Wednesday, November 05, 2014

The Best Of Me
Michael Hoffman
The story: After surviving an oil rig accident, Dawson (James Marsden) believes there is a reason why he was spared. Later, he is reunited with his high-school sweetheart Amanda (Michelle Monaghan), now a wife and mother, at the will-reading of a mutual friend. Through flashbacks, we learn about Dawson and Amanda’s love story and why they have not met in 21 years. An adaptation of Nicholas Sparks’ 2011 novel of the same name.

The Best Of Me could be a best-of collection of previous Nicholas Sparks weepies. As you read the general plot of the new movie adaptation, past Sparks stories will come to mind.
For instance: Dawson says at one point that he and Amanda are the lucky ones for getting a second chance at love, reminding one that Zac Efron had just starred in The Lucky One (2012), yet another Sparks adaptation.
Worse news for the writer than the fact that he appears to be repeating himself is that The Best Of Me limped to a US$10-million (S$12.9-million) opening in the United States.
That is less than half what the last Sparks adaptation, Safe Haven (2013), earned in its first weekend (US$21 million).
In the new work, Australian up-and-comer Luke Bracey (November Man, 2014), playing the younger Dawson, is a brainiac who does not know how to flirt.
He is also the boy from the wrong side of the tracks and so Amanda’s father tries to pay him off to keep him away. America in the 1990s has more in common with the Hong Kong of 1950s melodramas than one might suspect.
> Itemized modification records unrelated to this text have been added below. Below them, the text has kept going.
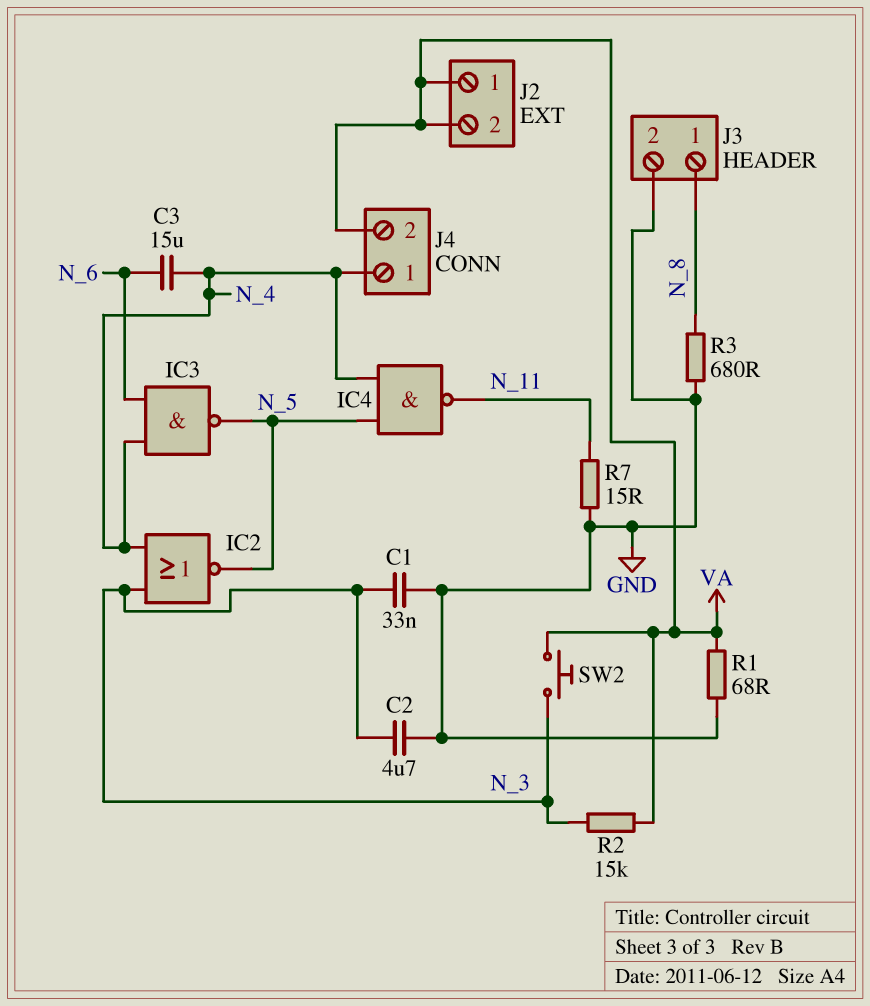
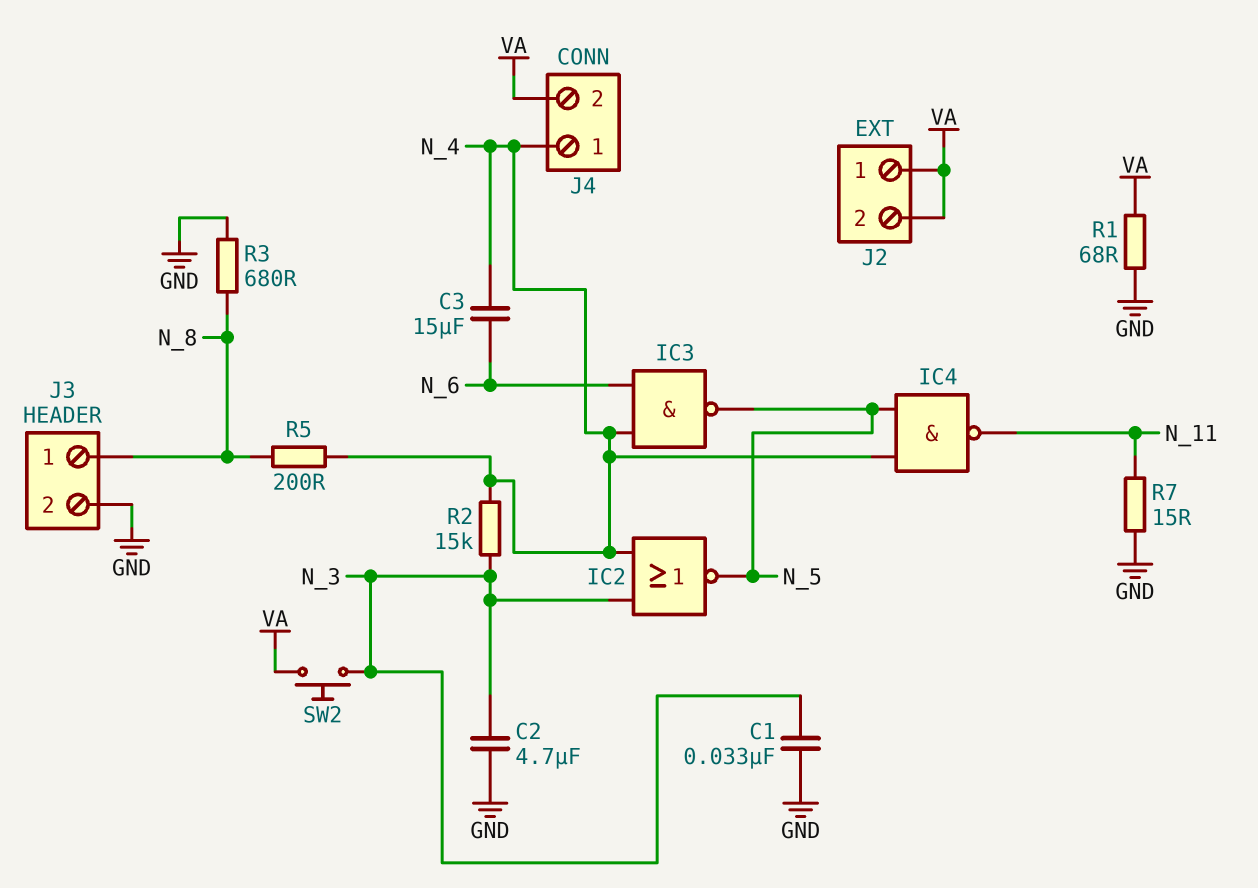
R2: 15k (N_3, VA) -> 15k (N_3, N_4)
R5: none -> 200 (N_4, N_8)

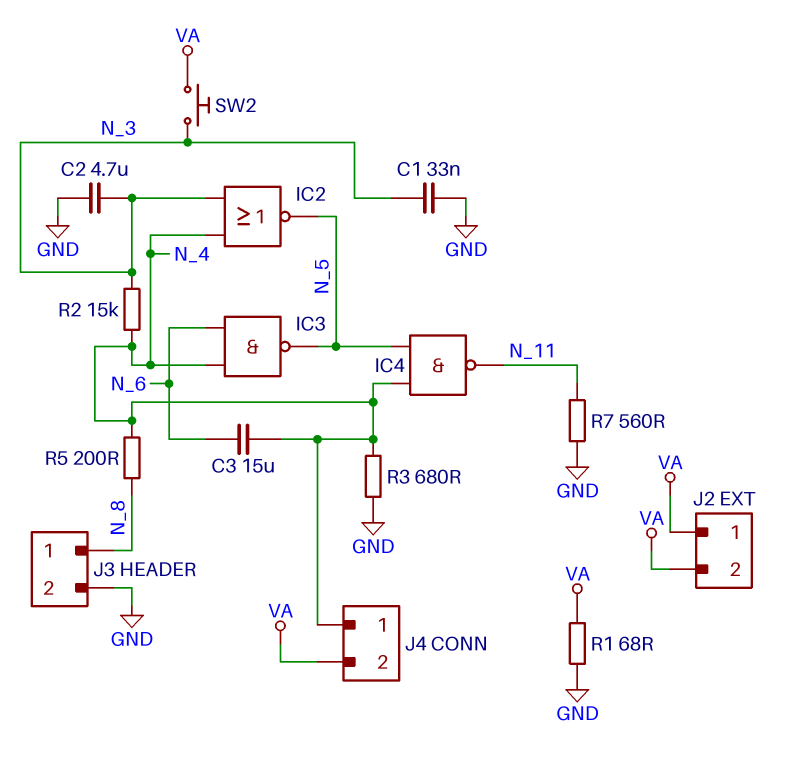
R3: 680 (GND, N_8) -> 680 (GND, N_4)
R7: 15 (GND, N_11) -> 560 (GND, N_11)

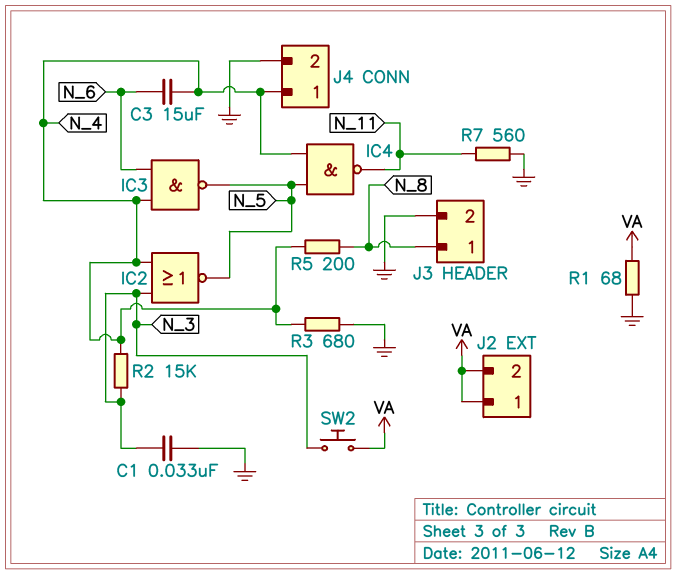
C2: 4.7uF (GND, N_3) -> none
J4 pin 2: VA -> GND

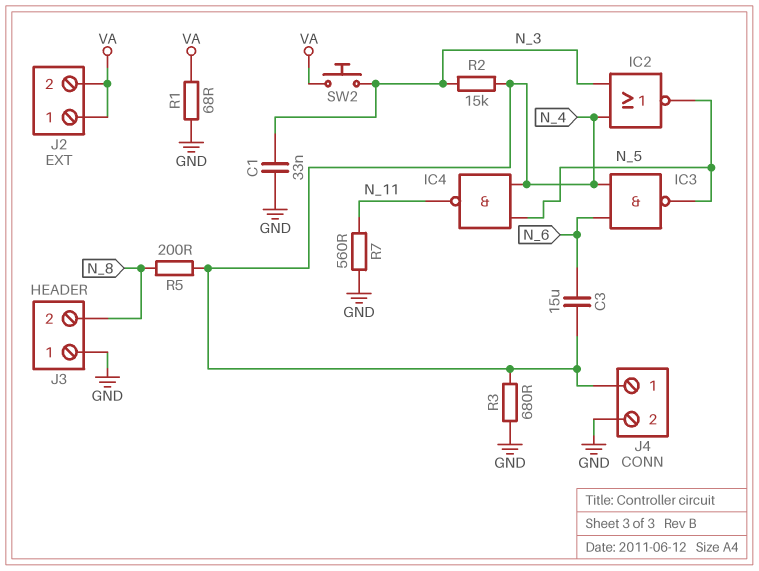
J3 pin 1: N_8 -> GND
J3 pin 2: GND -> N_8

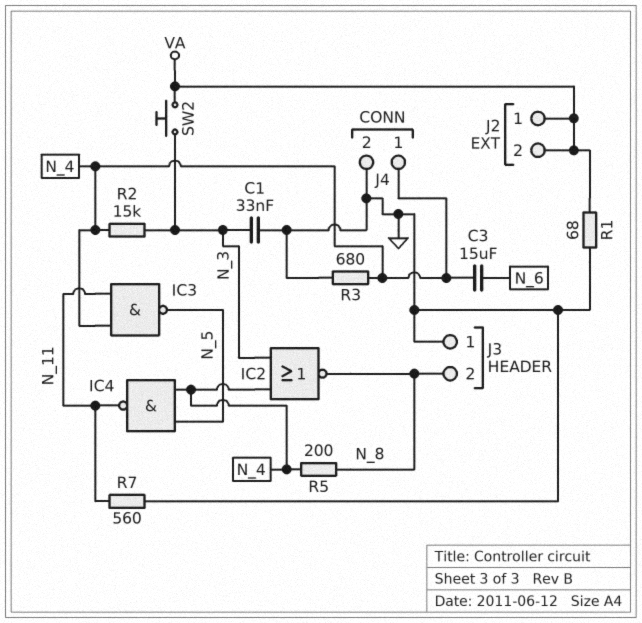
IC2: NOR (in N_3, in N_4, out N_5) -> NOR (in N_3, in N_4, out N_8)
IC3: NAND (in N_4, in N_6, out N_5) -> NAND (in N_4, in N_11, out N_5)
It is also very thoughtful of the villains, namely Dawson’s dad and assorted other deadbeat relatives, that they show up at the most opportune moments and inflict just enough villainy to move things along.
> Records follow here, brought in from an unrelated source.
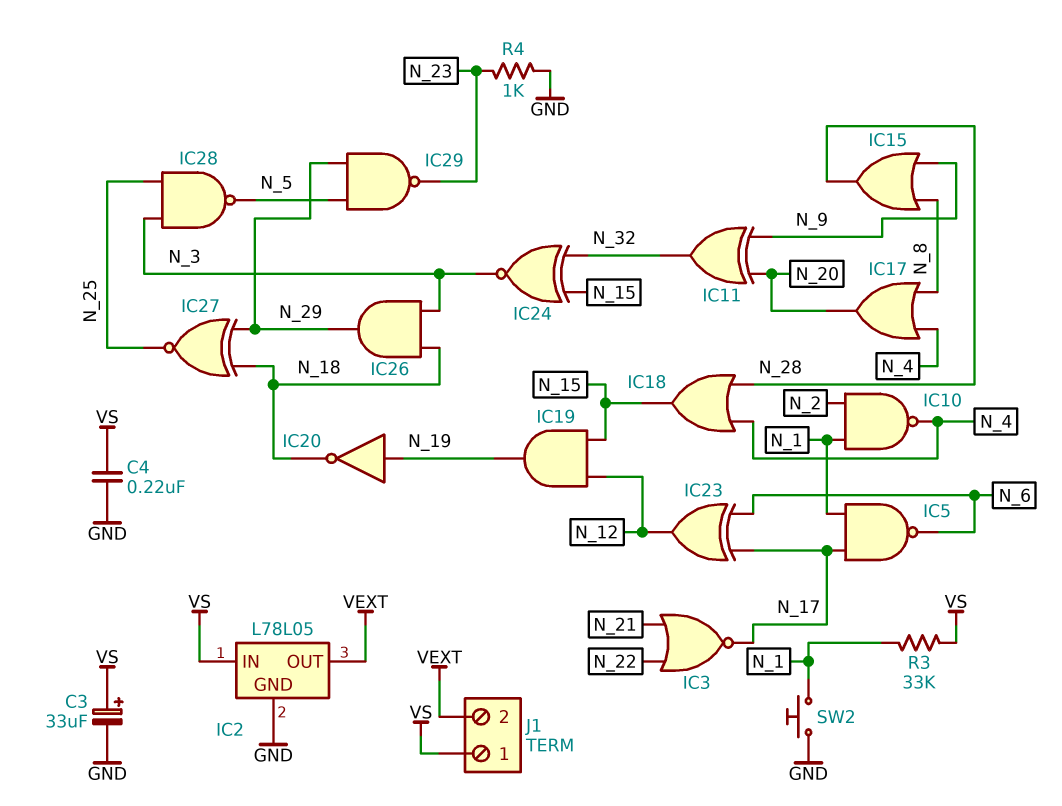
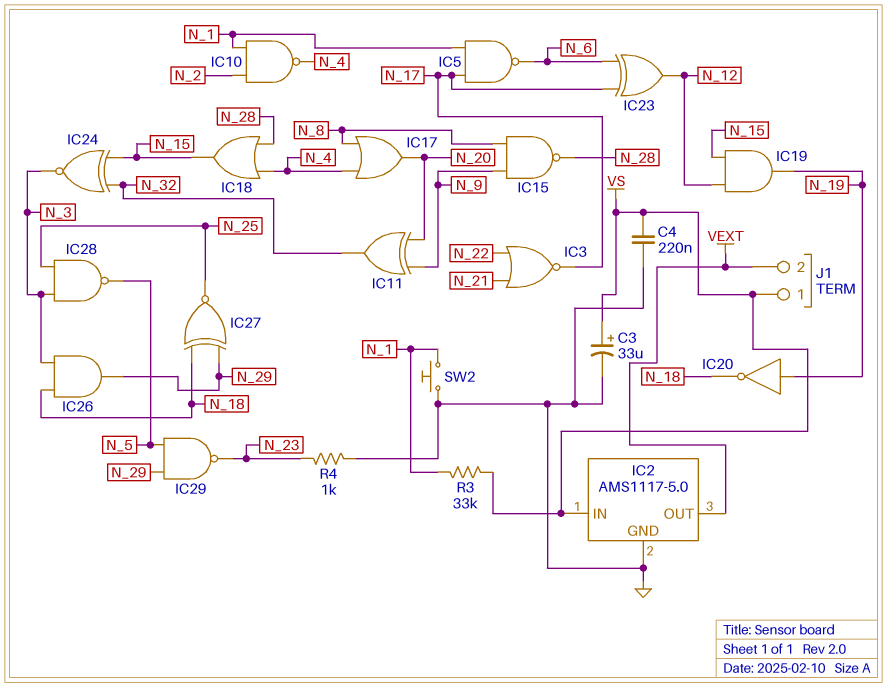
IC2: L78L05 -> AMS1117-5.0
IC15: OR (in N_8, in N_9, out N_28) -> NAND (in N_8, in N_9, out N_28)

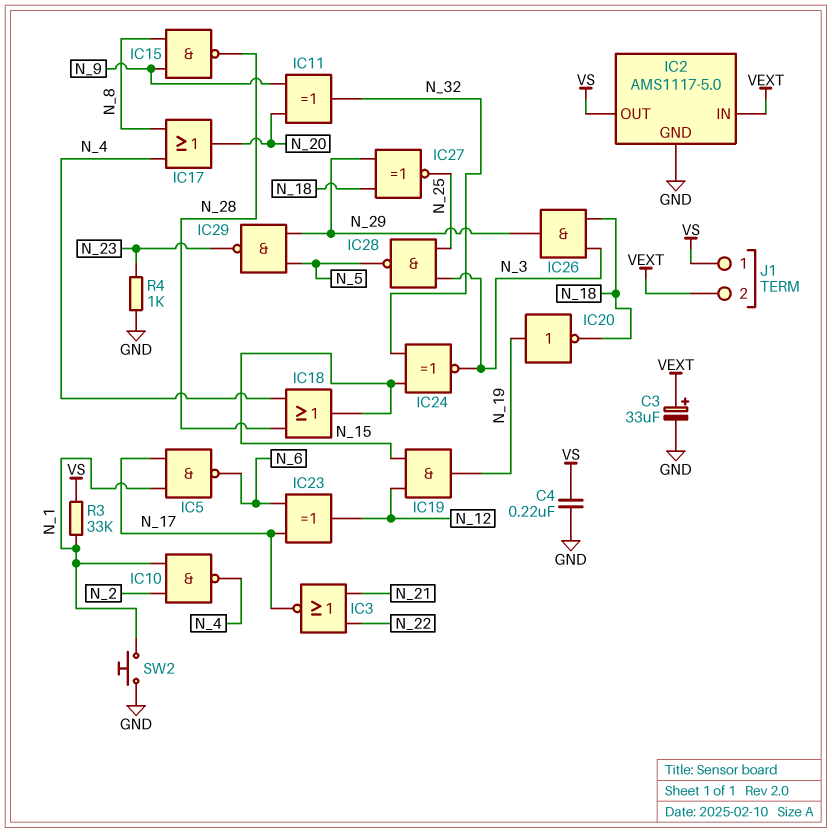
C3: 33uF (plus VS, minus GND) -> 33uF (plus VEXT, minus GND)
IC2 pin IN: VS -> VEXT
IC2 pin OUT: VEXT -> VS

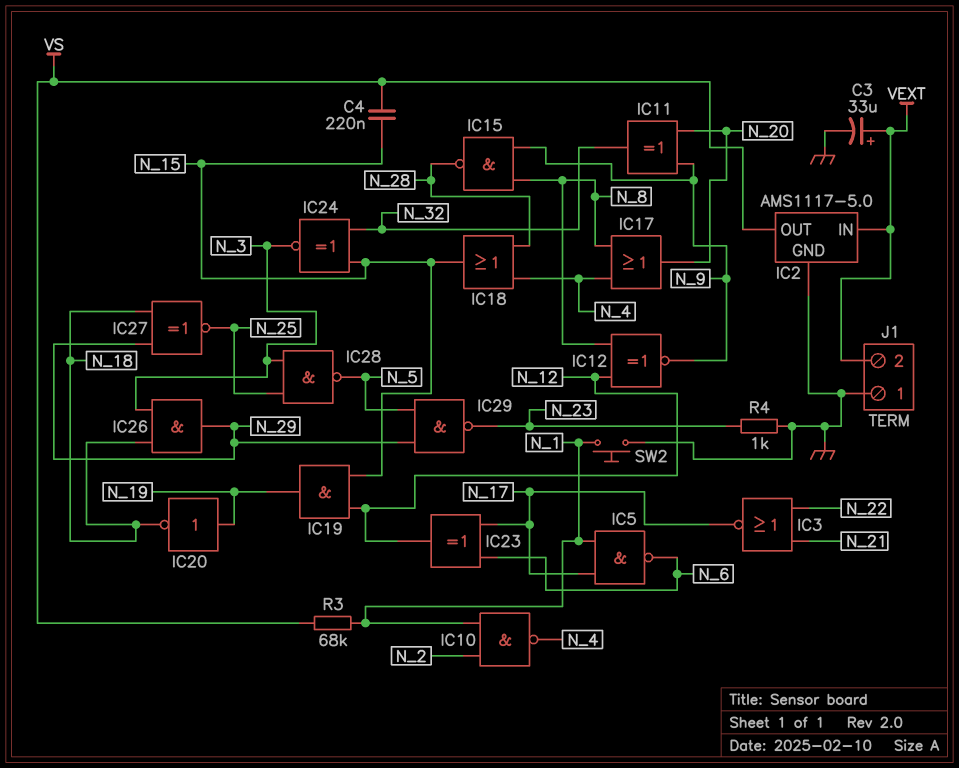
C4: 220nF (GND, VS) -> 220nF (N_15, VS)
IC12: none -> XNOR (in N_8, in N_12, out N_9)
J1 pin 1: VS -> GND
R3: 33k (N_1, VS) -> 68k (N_1, VS)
Fast forward two decades and the movie poses the conundrum: What happens to a romance when one party is now a wife and mother?
And what is the woman to do when faced with a doe-eyed and dishy James Marsden (Hairspray, 2007)?
For all the justifications of a sweet romantic history and a cooling marriage, there is no denying the fact that the movie treads on adultery territory.
As if knowing he is in a morally unsavoury situation, director Michael Hoffman (who also helmed the lacklustre Gambit, 2012) then extricates himself from it in the most preposterous way possible.
Alas, there are at least two more Sparks adaptations in the works.